More Equitable Rates

The new methodology considers the cost to rebuild along with several other flood variables to determine a property’s true flood risk.

Under the legacy pricing system, every policyholder would have seen rate increases now and into the future. Beginning Oct. 1, about 23% -- or more than 1 million -- policyholders will see a decrease in their premium at the time of their policy’s renewal. These policyholders with older pre-Flood Insurance Rate Map homes have some of the highest rates in the nation under the current rating methodology.

Sharing Information with the Public

FEMA has shared information about the new methodology on FEMA.gov that explains in detail the rating system methodology as well as providing rate impacts at the state, county and ZIP code level.

Phased Rollout

Conscious of the far-reaching economic impacts of COVID-19, the agency decided to take a phased approach to rolling out the new rates: 

  • Beginning Oct. 1, 2021
    • Existing National Flood Insurance Program policyholders will be able to take advantage of decreases at the time of the policy’s renewal.
    • New policies will be subject to the new pricing methodology, which reflects a property’s full risk rate.
  • Beginning, April 1, 2022
    •  All remaining policies will be written under the new pricing plan at the time of renewal allowing these policyholders extra time to prepare.

Incremental Increases

Under the previous methodology, all policyholders received annual increases year after year without knowing their full risk rate. While some policyholders will experience a decrease under the new methodology, others will experience an increase that is commensurate with their full risk rate. By statute, most rate increases are capped at 18% per year.

Maintaining Benefits

The new methodology maintains features that have benefitted communities and flood insurance policyholders:

  • FEMA will continue to offer premium discounts for pre-Flood Insurance Rate Map subsidized and newly mapped properties.
  • Policyholders will still be able to transfer their discount to a new owner by assigning their flood insurance policy when their property changes ownership.
  • Discounts of 5%-45% to policyholders in communities who participate in the Community Rating System (CRS) will continue and will be extended to  all policies in the community instead of just  those located in the high-risk area.

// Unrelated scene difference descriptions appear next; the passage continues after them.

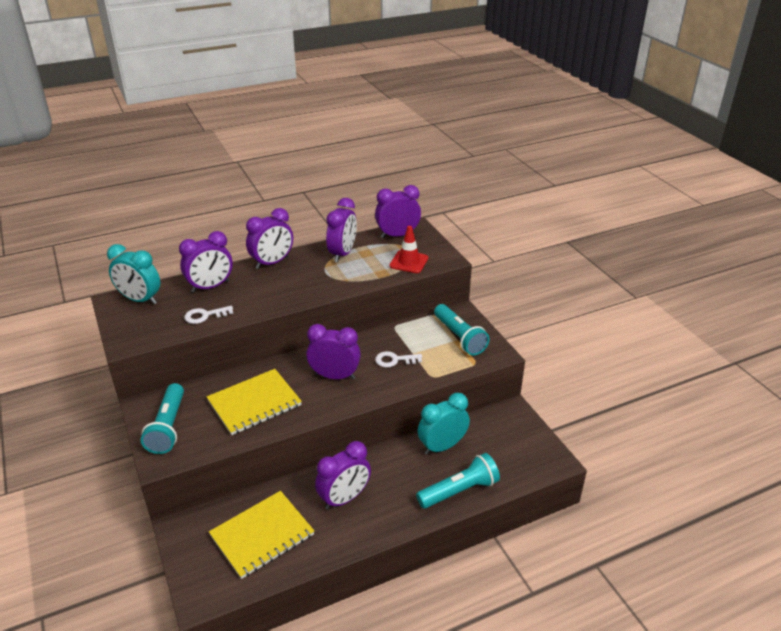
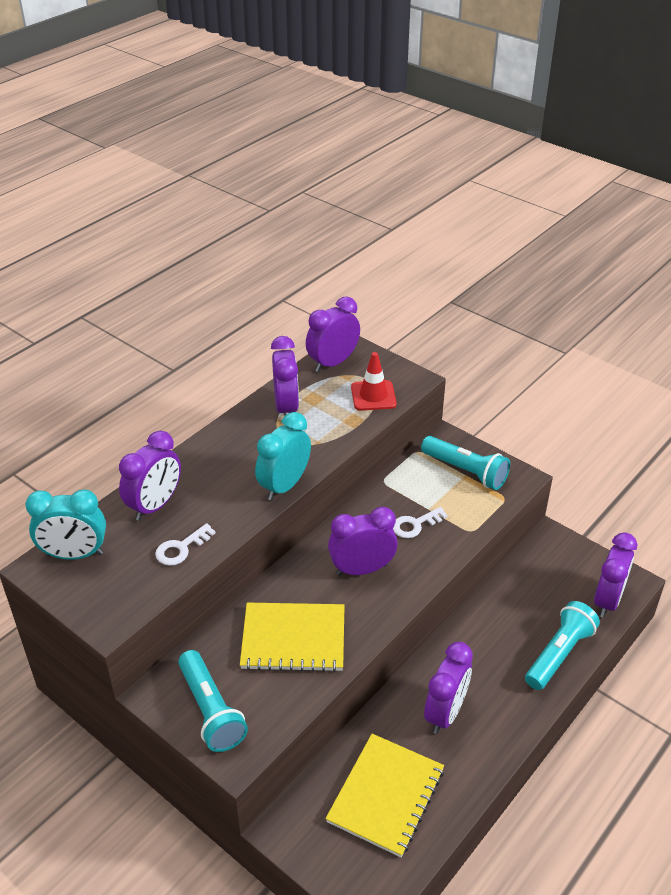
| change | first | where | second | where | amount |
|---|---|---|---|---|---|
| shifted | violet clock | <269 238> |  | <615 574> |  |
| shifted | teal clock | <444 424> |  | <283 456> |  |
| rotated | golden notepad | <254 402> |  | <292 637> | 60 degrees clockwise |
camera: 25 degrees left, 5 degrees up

Climate Change Considerations

The new methodology adapts to climate change by using the full range of flood risk across a suite of catastrophe models -- both government models and private sector models.

Because actuarial rates are based on the expected claims during the one-year policy period, they should reflect today’s risk. Future rates will be updated to reflect any changes, including climate impacts.

Policyholders who have questions about their new rate should contact their insurance company or agent.